• 201005.03

    Javascript minification with JSMin and gzip

    Here's a good tip I just found. Note that this may not be for all cases. In fact, I may have stumbled on a freak coincidence. Here's the story:

    I hate java. I hate having java on a server, but hate it even more if it's only for running one small script. Forever, beeets.com has used the YUI compressor to shrink its javascript before deployment. Well, YUI won't run without java, so for the longest time, jre has been installed collecting dust, only to be brushed off and used once in a while during a deployment. This seems like a huge waste of space and resources.

    Well, first I tried gcj. Compiling gcj was fairly straightforward, thankfully. After installing, I realized I needed to know a lot more about java in order to compile the YUI compressor with it. I needed knowledge I did not have the long-term need for, nor the will to learn in the first place. I, although revering myself as extremely tenacious, gave up.
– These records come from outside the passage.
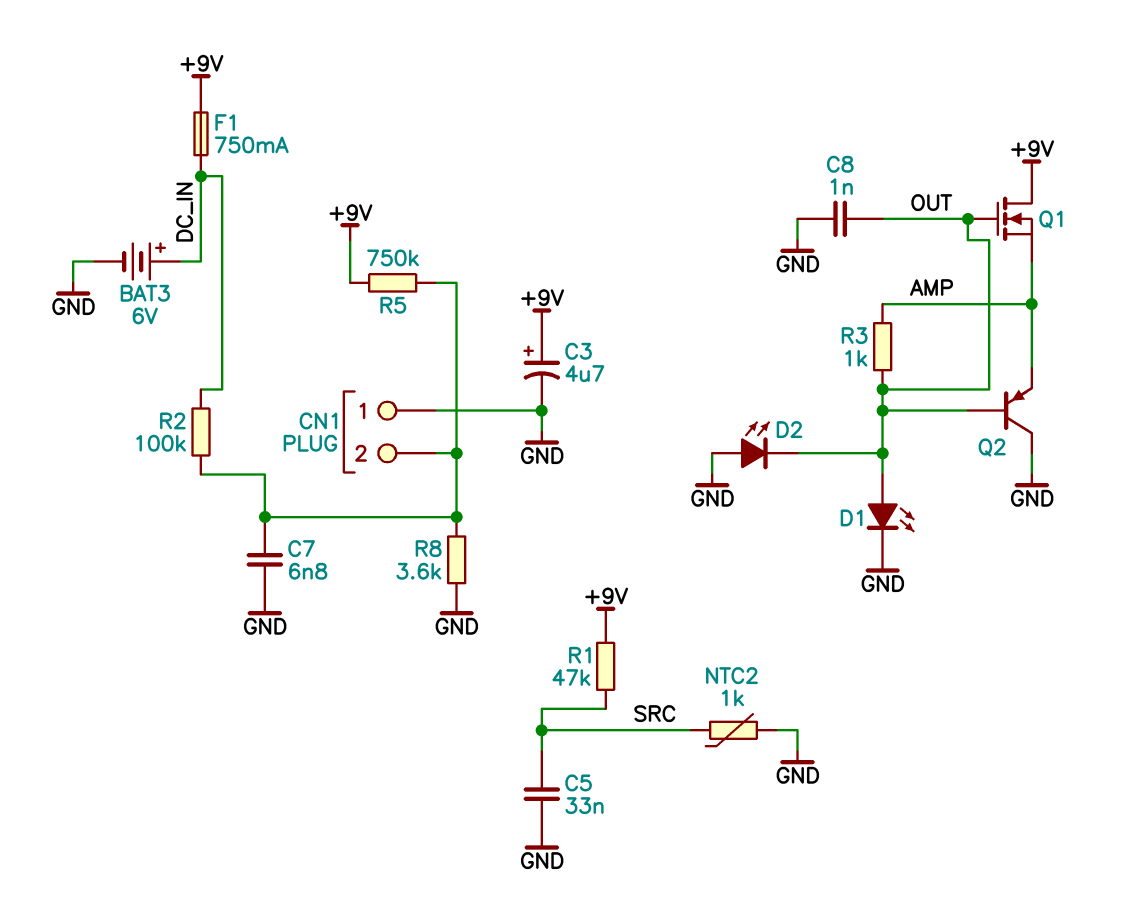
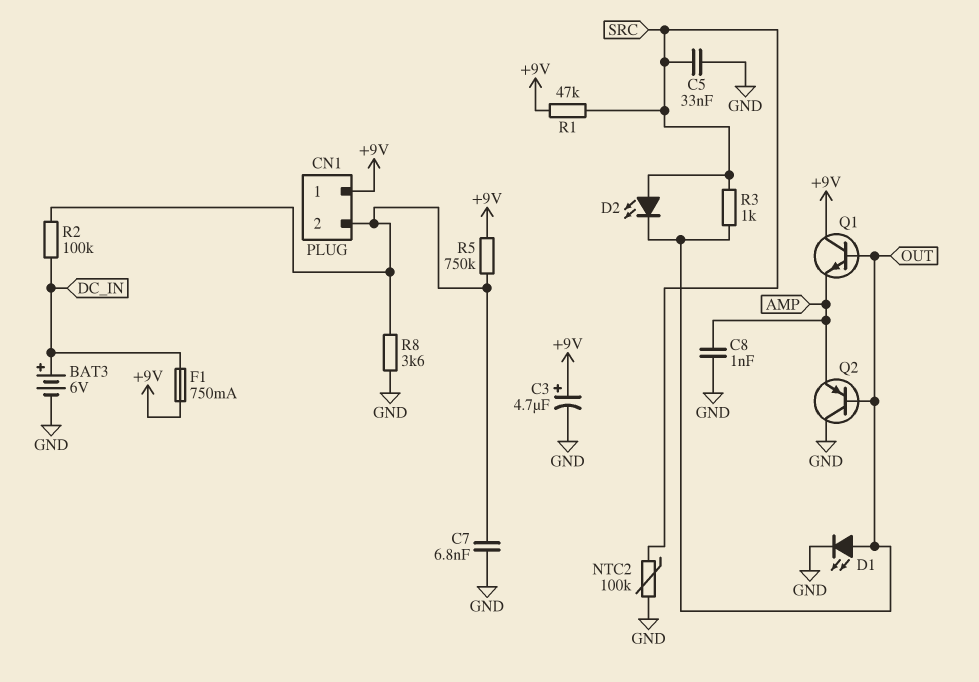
C8: 1nF (GND, OUT) -> 1nF (AMP, GND)
CN1 pin 1: GND -> +9V
D2: LED (A GND, K OUT) -> LED (A SRC, K OUT)
NTC2: 1k (GND, SRC) -> 100k (GND, SRC)
Q1: NMOS (G OUT, D +9V, S AMP) -> NPN (B OUT, C +9V, E AMP)
R3: 1k (AMP, OUT) -> 1k (OUT, SRC)

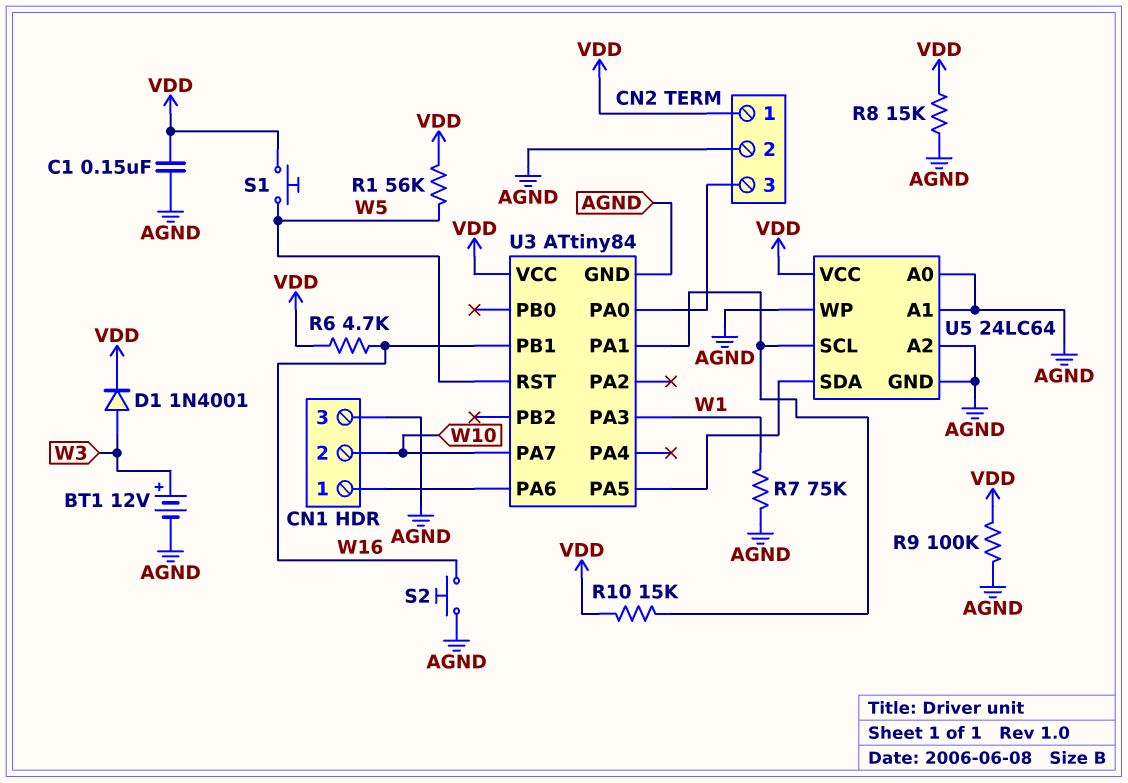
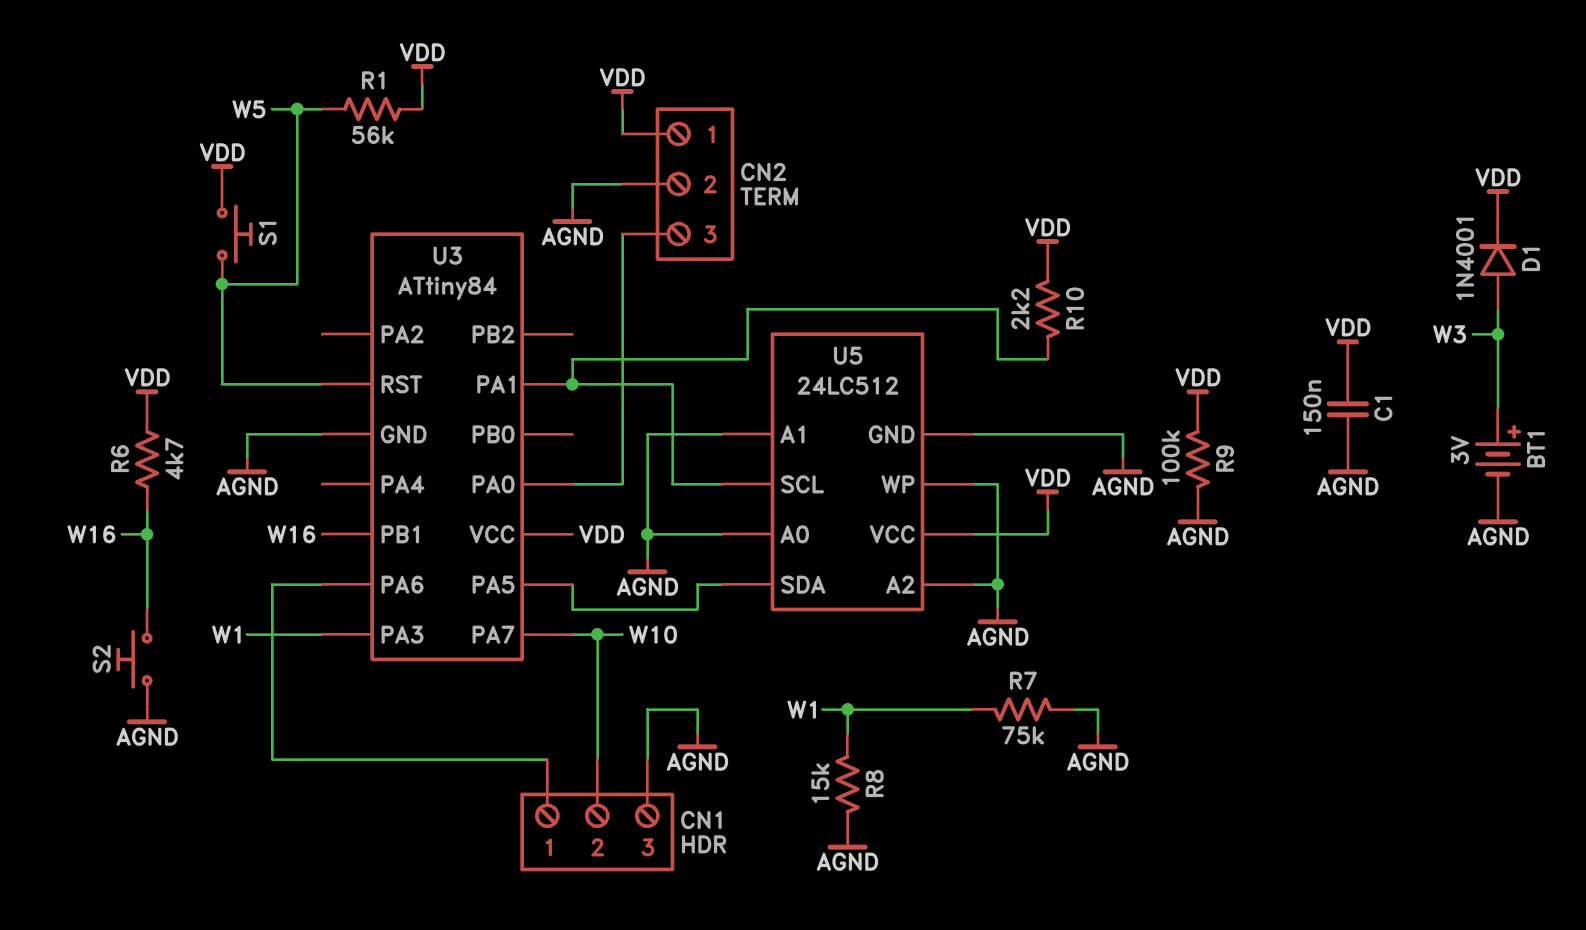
BT1: 12V (plus W3, minus AGND) -> 3V (plus W3, minus AGND)
R8: 15k (AGND, VDD) -> 15k (AGND, W1)
R10: 15k (U3/PA1, VDD) -> 2.2k (U3/PA1, VDD)
U5: 24LC64 -> 24LC512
    I decided to try JSMin. This nifty program is simple, elegant, and it works well. It also has a much worse compression ratio then YUI. However, I trust any site that hosts C code and has no real layout whatsoever. Knowing the compression wasn't as good, I still wanted to see what kind of difference gzipping the files would have.

    I recorded the size of the GZipped JS files that used YUI. I then reconfigured the deployment script to use JSMin instead of YUI. I looked at the JS files with JSMin compression:

    YUI:
    mootools.js     88.7K (29.6K gz)
    beeets.js       61.5K (20.5K gz)
    JSMin:
    mootools.js    106.1K (29.5K gz)
    beeets.js       71.0K (17.7K gz)

    Huh? GZip is actually more effective on the JS files using JSMin vs YUI! The end result is LESS download time for users.

    I don't know if this is a special case, but I was able to derive a somewhat complex formula:

    YUI > JSMin
    YUI + GZip < JSMin + GZip

    Who would have thought. See you in hell, java.